My child sometimes seem to look slightly away from what he is  supposed to be looking at?

Some achromats may shift their fixation slightly to the side to place the image on the area they see better rather than right on the center of the eye. This is called eccentric fixation. It is not the same as the null position.  It can slightly improve vision. In most achromats, owing to their mild vision loss, it is usually only a slight shift.


How can I help my child see better?

We have provided an extensive list of ideas to aid parents. The first step is getting the diagnosis and then you need to see the low vision specialist. Controlling light is the first most important step. You must create a world where light and glare are controlled so your child can thrive intellectually and emotionally. See our section on Children's Vision.

 

Can achromats drive?

Not all achromats can become drivers.  Some blue cone monochromats, who have less visual impairment may drive with only eyewear and the proper filters.

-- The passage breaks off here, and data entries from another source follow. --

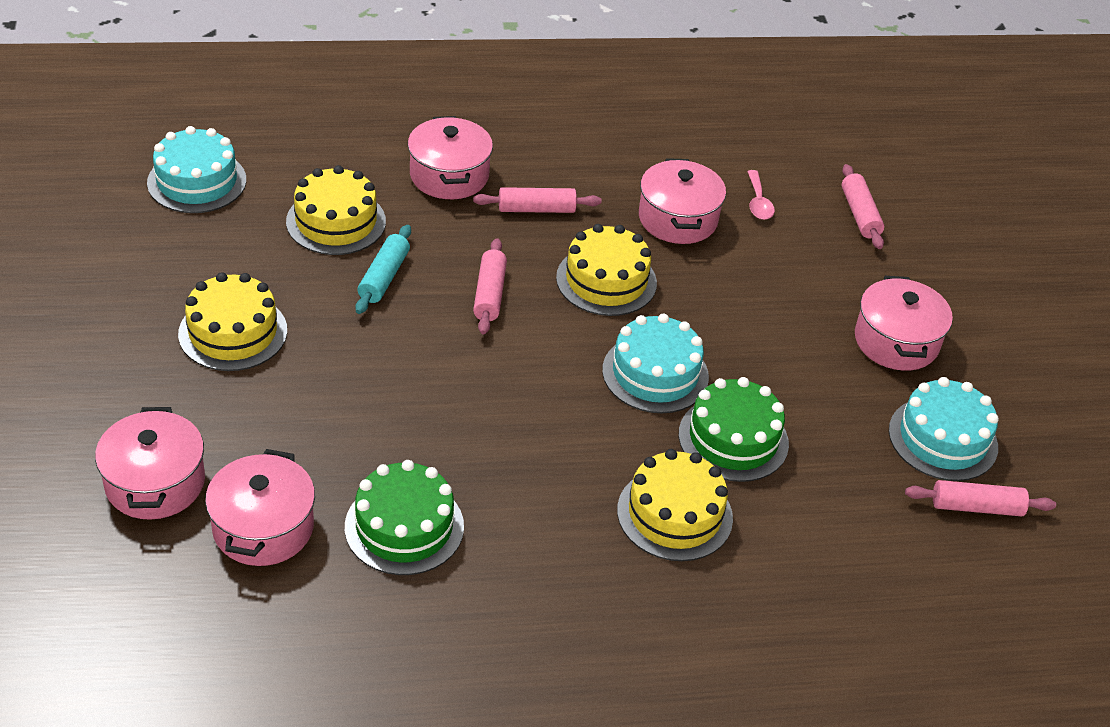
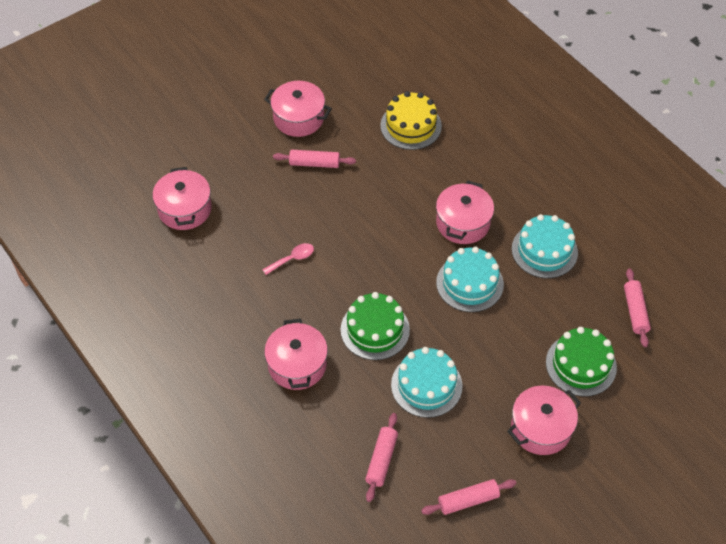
turquoise rolling pin: 1 -> 0
yellow cake: 4 -> 1

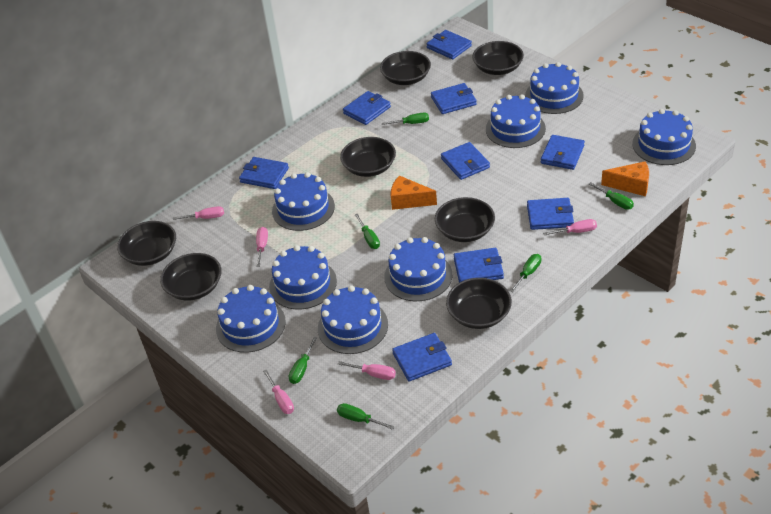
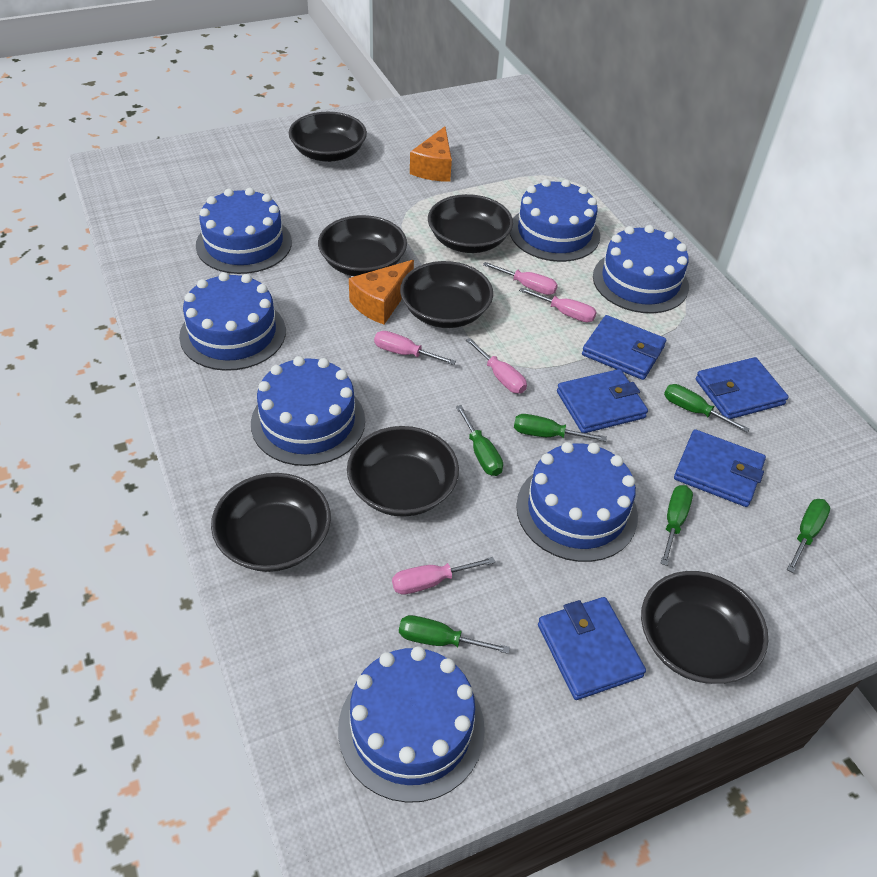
blue cake: 8 -> 7
blue wallet: 9 -> 5

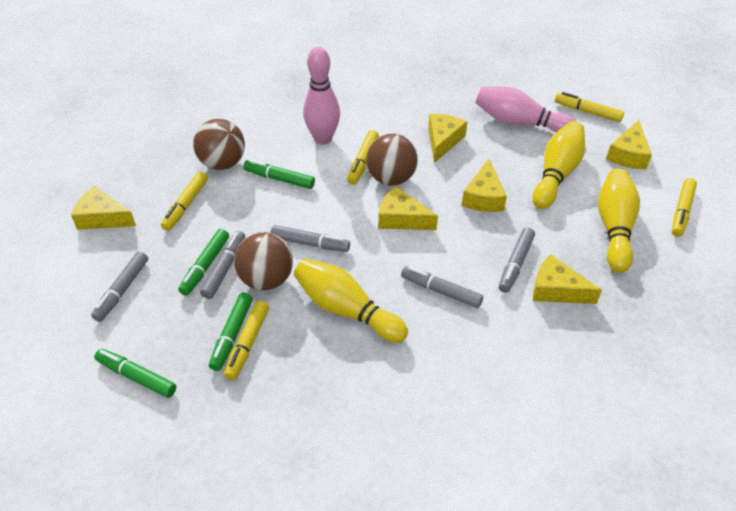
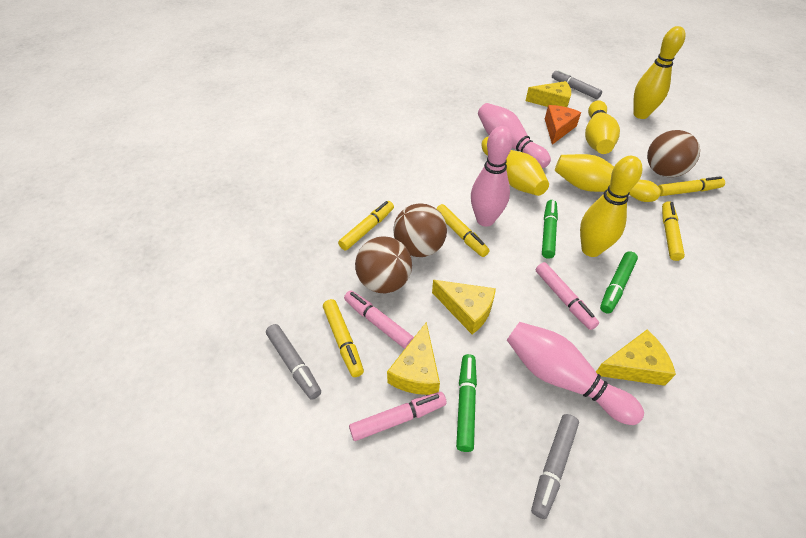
green marker: 4 -> 3
grey marker: 5 -> 3
orange cheese: 0 -> 1
pink bowling pin: 2 -> 3
pink marker: 0 -> 3
yellow bowling pin: 3 -> 5
yellow cheese: 6 -> 4

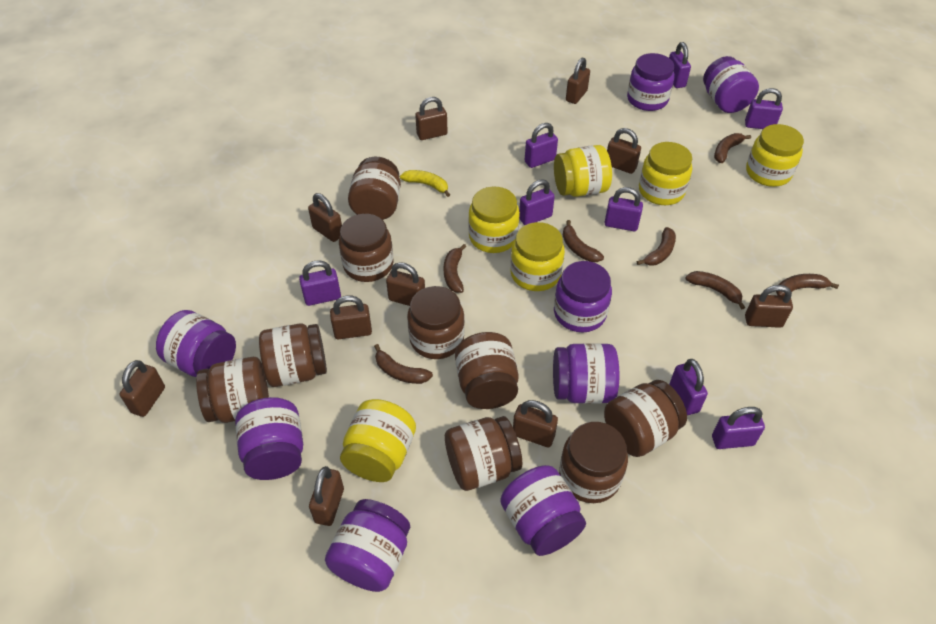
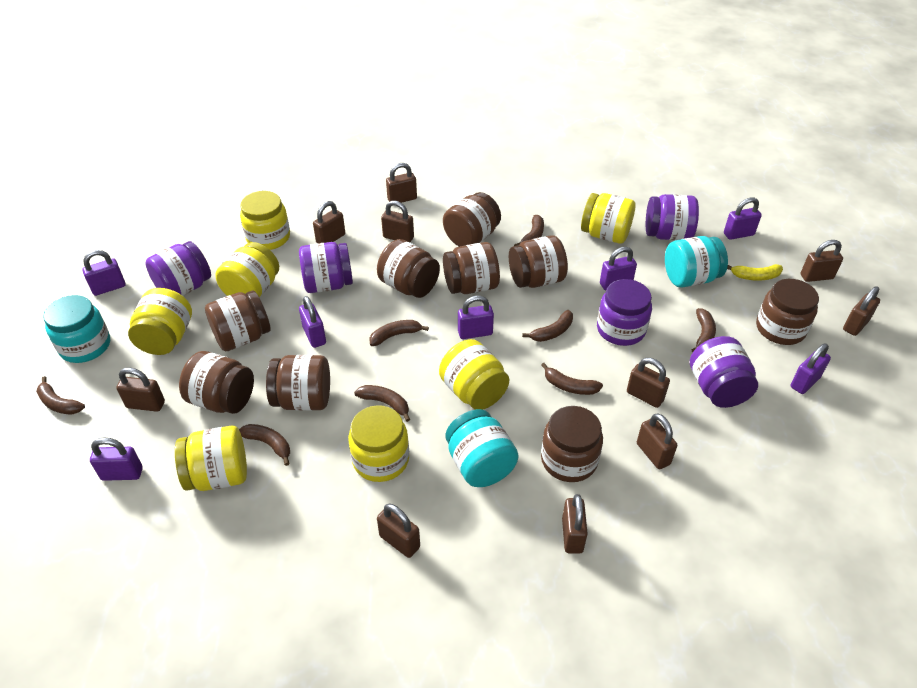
brown banana: 7 -> 8
purple jar: 8 -> 5
purple padlock: 8 -> 7
turquoise jar: 0 -> 3
yellow jar: 6 -> 7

Today, with the development of new soft filtered contact lenses to better control glare and modern bioptic systems, more and more achromats may have the opportunity to become bioptic drivers. Our doctors have been leaders in developing different levels of filters to aid these patients and in the fitting of bioptic drivers. You can find more about driving on this site in our section, "Driving Issues" and you can visit our other website dedicated to bioptic driving at www.BiopticDrivingUSA.com.  Driving also depends on the state or country that you live in.  About 80% of the USA states allow bioptic driving in some form.

 

Will dark red lenses help me? 

Rod monochromats have primarily rod photoreceptor functioning and lack all or nearly all cone function. Thus the achromat must see with the rod cells, which are normally bleached out by bright light. Red filters allow only lower energy red light pass to the retina. Thus the rod cells are not bleached and the patient can function better in normal light.  If red filters do not work for you, you may either not have the right darkness of red or you may be an incomplete achromat for whom solid red filters block too much vision. In the latter case, a different color filter may be a better option.

 

Is red the only color that works?

Other colors can work but may be slightly less efficient in sparing rods from bleaching out. We often use brown/amber filters in our contact lenses to improve cosmetics. In incomplete achromats, the color of the filters selected must not block any of the patient's residual color vision. 

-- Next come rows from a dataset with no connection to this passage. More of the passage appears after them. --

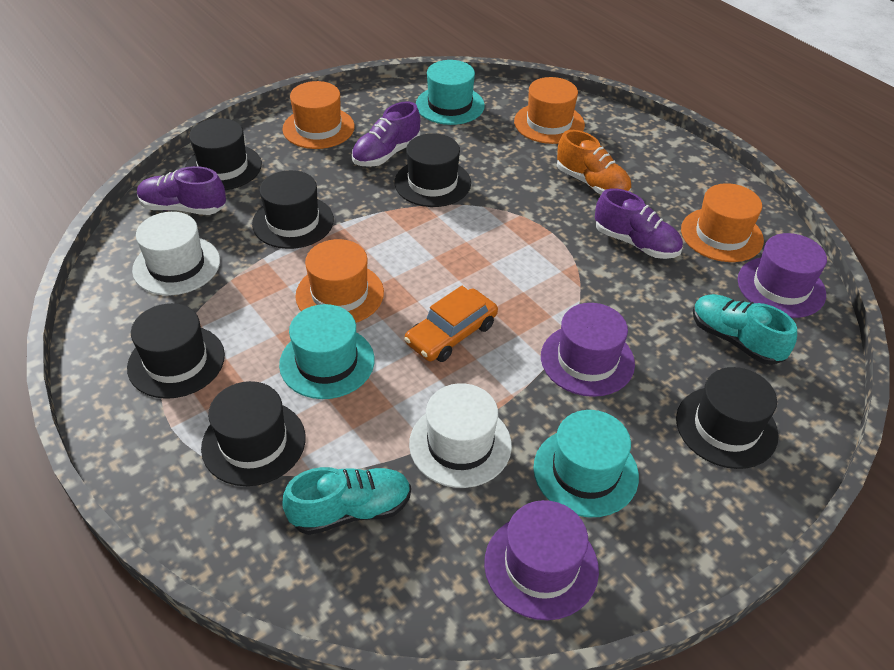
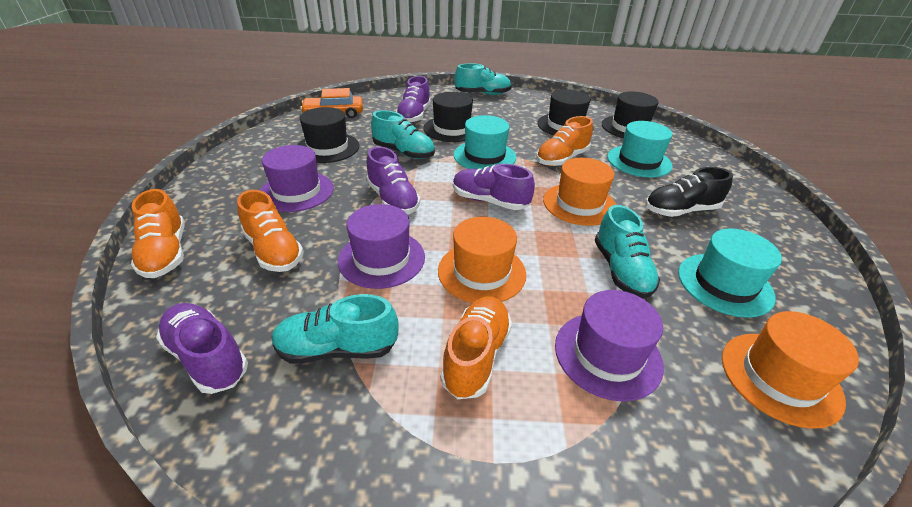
black hat: 6 -> 4
black shoe: 0 -> 1
orange hat: 4 -> 3
orange shoe: 1 -> 4
purple shoe: 3 -> 4
turquoise shoe: 2 -> 4
white hat: 2 -> 0

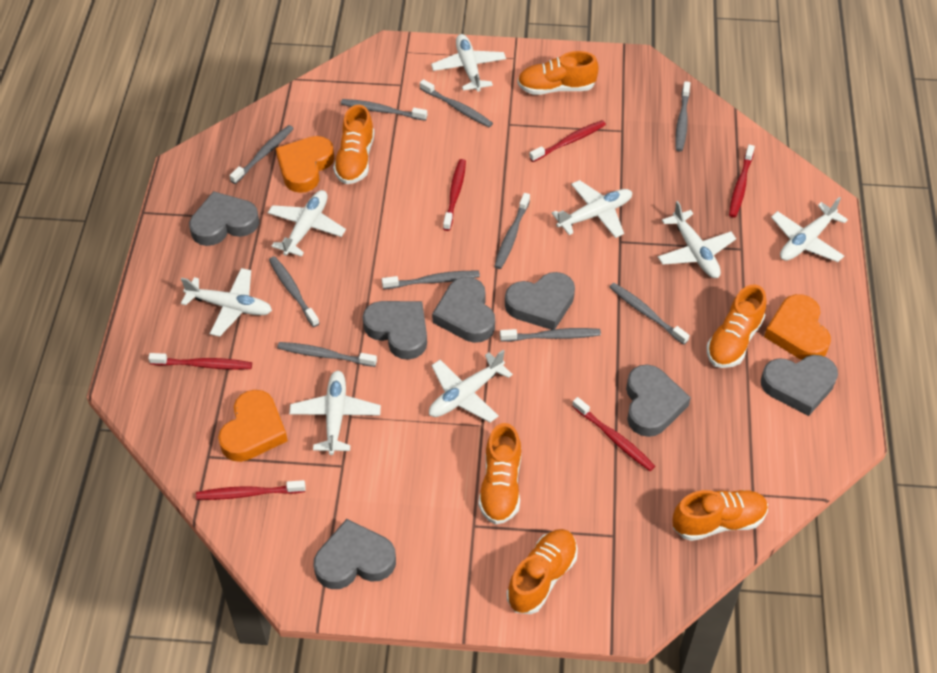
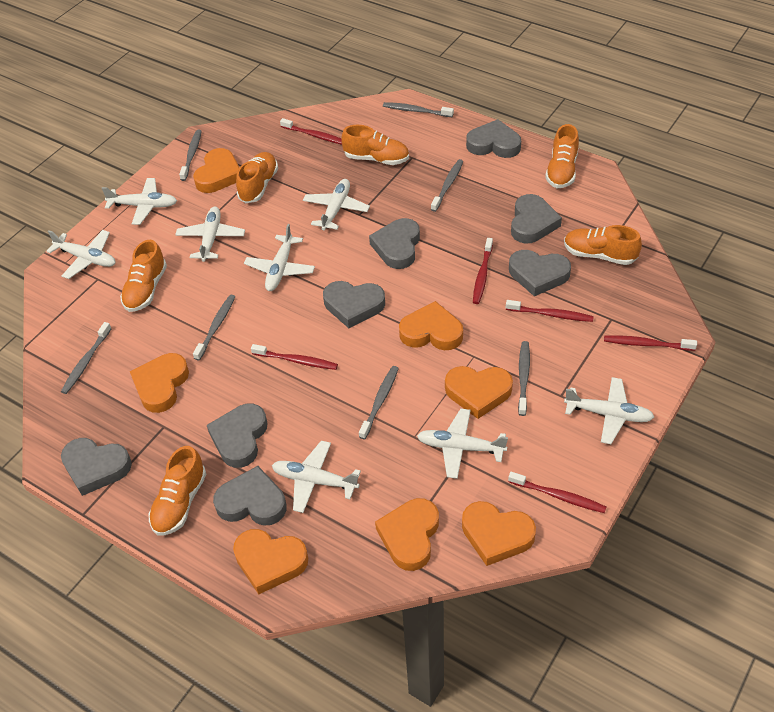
grey heart: 7 -> 8
grey toothbrush: 10 -> 7
orange heart: 3 -> 7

For example, blue cone monochromats may have some blue and yellow color function that would be blocked by solid dark red filter. In these patients, we may use magenta filters created from both red and blue dyes that allow both blue and red to pass through to the retina. The red helps the rods function in bright light and the blue provides signal to the remaining blue cones.


Do the red contact lenses work better than tinted glasses?

Achromats are quite variable. We have patients wearing both contact lenses and glasses, but with the exception of children too young to fit with filtered contact lenses, the vast majority of our patients find the glare control is dramatically improved with the correct filtered contact lenses.

All patients with or without filtered contact lenses, should still wear sunglasses outside owing to the difference in brightness from inside to outside bright sunshine can be on the order of 350 to 2500 times more light energy.

 

When can a child be fit with filtered contact lenses?

This is always a difficult question to answer. The benefit of the contacts is great, but the handling of lenses can be an issue and the ability of the child to report discomfort can be an issue. The answer depends also on the parents, especially their ability to handle the contacts lenses. We know from our experience that by age nine many children handle contacts quite well. Younger children must be looked at on a case-by-case basis. The child's maturity and motivation should be considered as well. Many young children do fine with red or magenta filtered eyewear until they reach an age where cosmetic appearance becomes more important.